Booking Through Thursday asks this week: What’s the saddest book you’ve read recently?
Sometimes you just come across things accidentally at the library or bookstore that you pick up and think, "that sounds interesting". I don't know why it caught my eye at the public library, but a month or so ago I came home with Cliffs of Despair by Tom Hunt, about the cliffs of Beachy Head in the south of England and the people who go there to commit suicide. The author, an American whose brother-in-low shot himself, felt drawn to the cliffs in an attempt to understand not only why people kill themselves, but why Beachy Head? What is it about the place that draws people there? He interviews families of victims, taxi drivers who have unwittingly taken suicides to the spot, rescue workers, and coroners, acknowledging that he might seem something of an ambulance-chaser, this American come to ask such deeply personal questions, and so he takes care to remain gently unjudgmental throughout. Cliffs of Despair is certainly not a self-help book, either for those tempted by suicide or for families touched by it, nor does it even answer many questions. Some questions have no answers.
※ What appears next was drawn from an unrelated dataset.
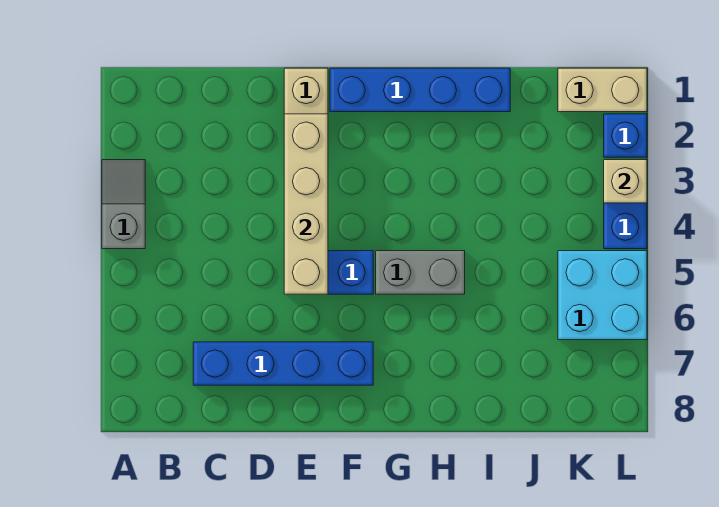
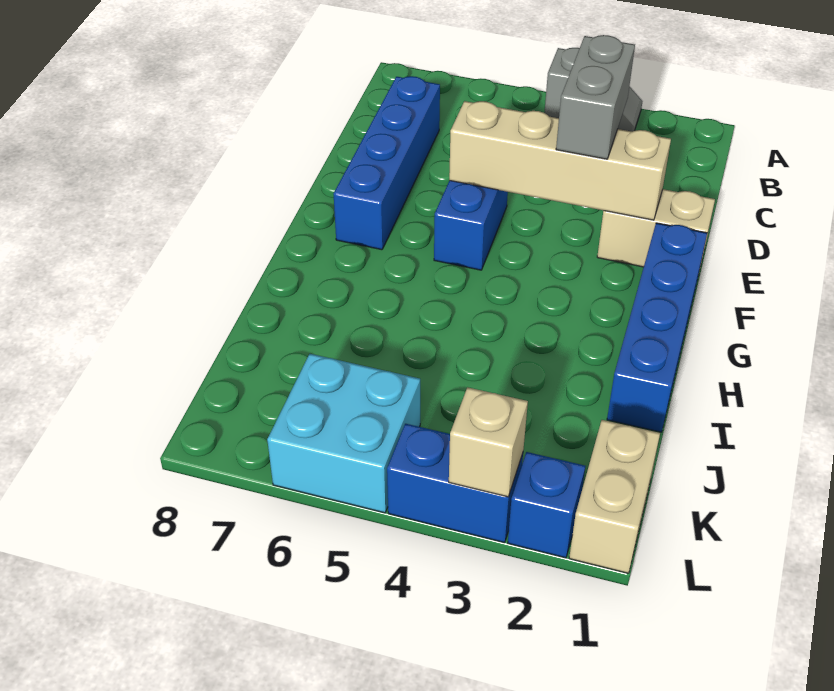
grey brick G5:H5 level 1 -> grey brick D3:E3 level 3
But it does leave one somehow with a profound feeling of sympathy towards those who, for whatever reason, have found themselves on the edge of Beachy Head and either turned away or took the last, fatal step.
Whoa! This sounds super heavy! I don't know if I could get through this one.
Posted by: Rosemary | September 24, 2009 at 10:10 PM
Thank you for posting, this book has me intrigued. I enjoy sad books. I'm currently reading The Glass Castle.